The Hidden Hand by Richard Aldrich (John Murray) is as good an account of Cold War Intelligence between 1945 and 1962 as we are likely to get for some time.

George Walden in The Evening Standard 23 July 2001 >

From riveting case-histories of individual operations to the furious intrigues of the transatlantic intelligence community , from the unsung role of the low-level agent to the evolution of electronic espionage - everything is here ... Aldrich has a gift for conveying a sense of living history, combing colourful detail of this or that episode with the grand strategies that drove the intelligence men.

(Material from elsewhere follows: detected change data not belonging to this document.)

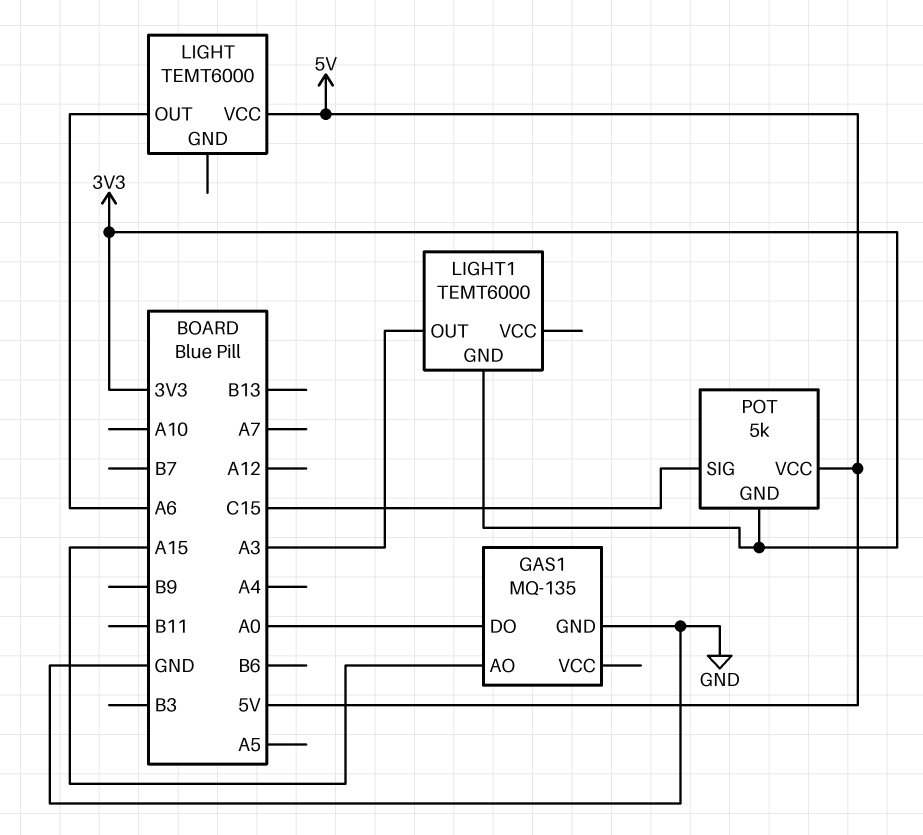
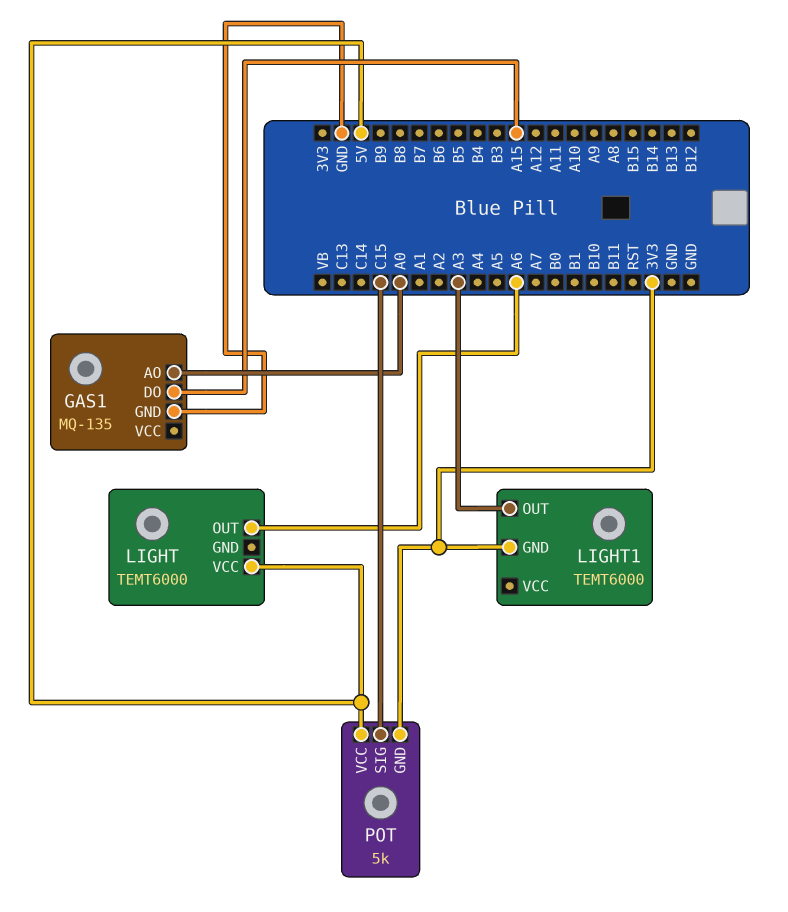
GAS1 pin AO: A15 -> A0
GAS1 pin DO: A0 -> A15

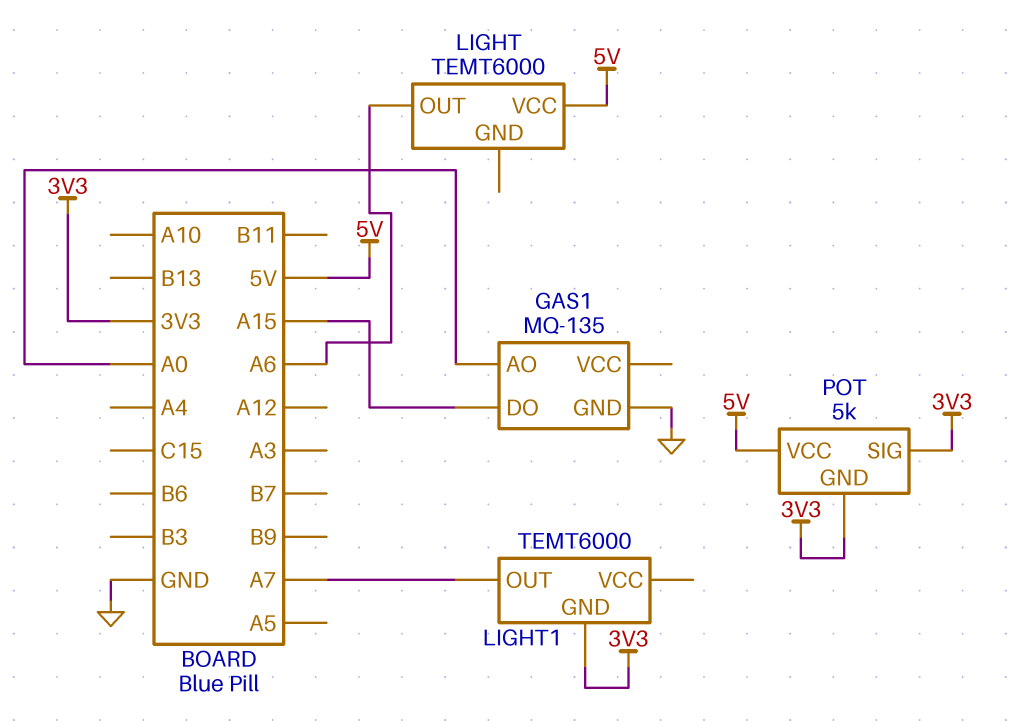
LIGHT1 pin OUT: A3 -> A7
POT pin SIG: C15 -> 3V3

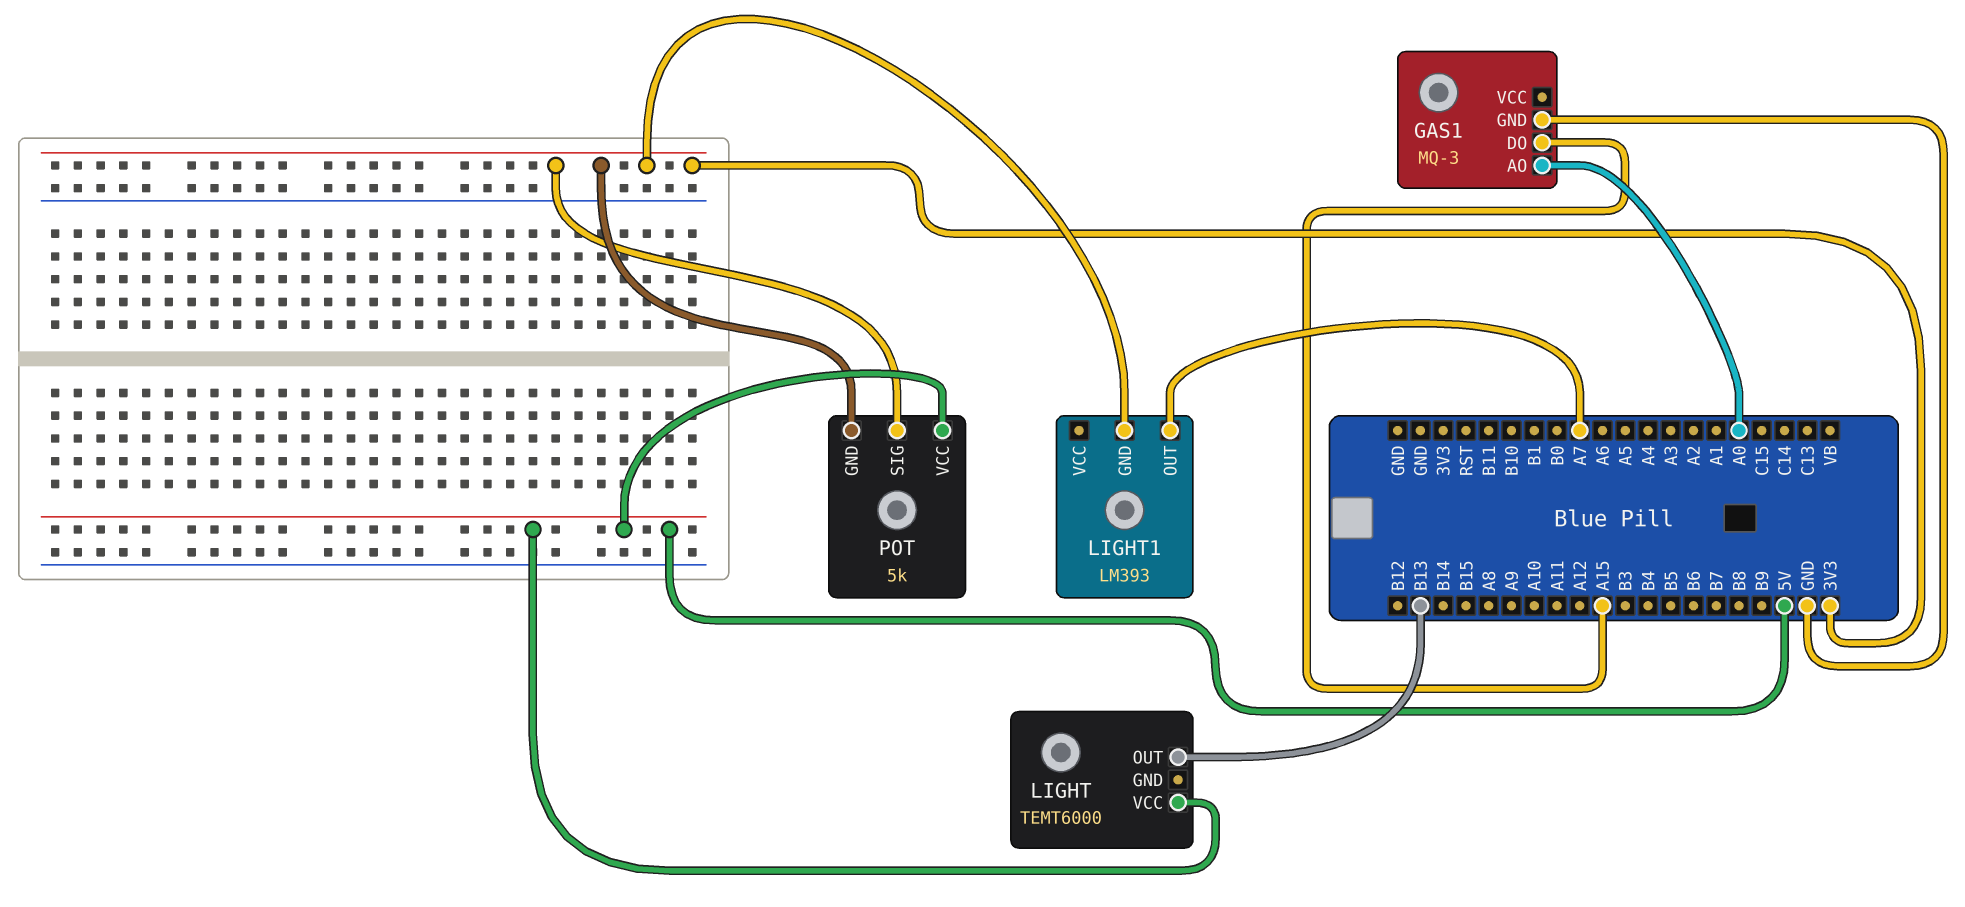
GAS1: MQ-135 -> MQ-3
LIGHT pin OUT: A6 -> B13
LIGHT1: TEMT6000 -> LM393

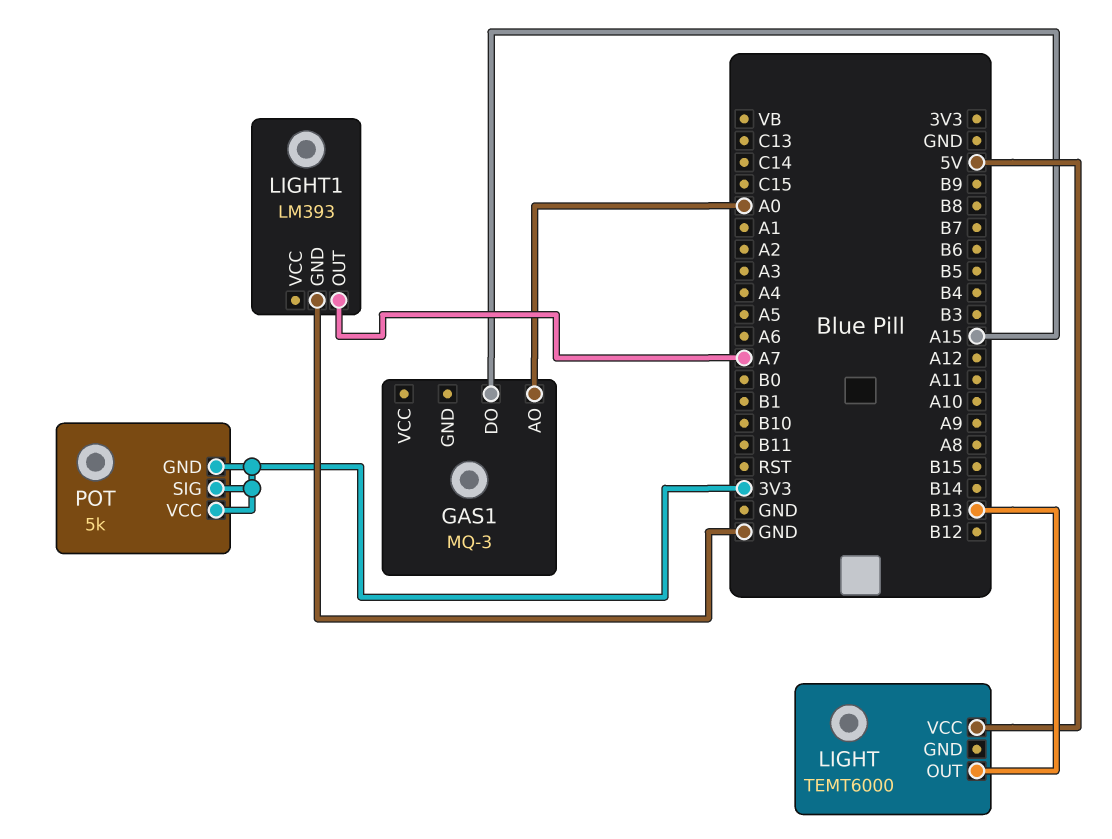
GAS1 pin GND: GND -> none
LIGHT1 pin GND: 3V3 -> GND
POT pin VCC: 5V -> 3V3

Cal McCrystal in The Financial Times 1 July 2001 >

What makes Aldrich's book so delightful is its abundance of marvellous anecdote ... Miles Copeland, the CIA's new station chief in Cairo at the time of the Suez crisis, had little time for US ambassadors and was a bit of a cowboy. As station chief in Syria in 1950 Copeland was blamed for a series of army coups that "eventually led to an increasingly pro-Soviet dictatorship". He was moved to Cairo after a wild party during which guns were fired through the ceiling. Indeed, an Aldrich sub-theme is the extent to which British and American secret agents frequently unnerved their own governments more than the regimes they were supposed to monitor subvert or liberate.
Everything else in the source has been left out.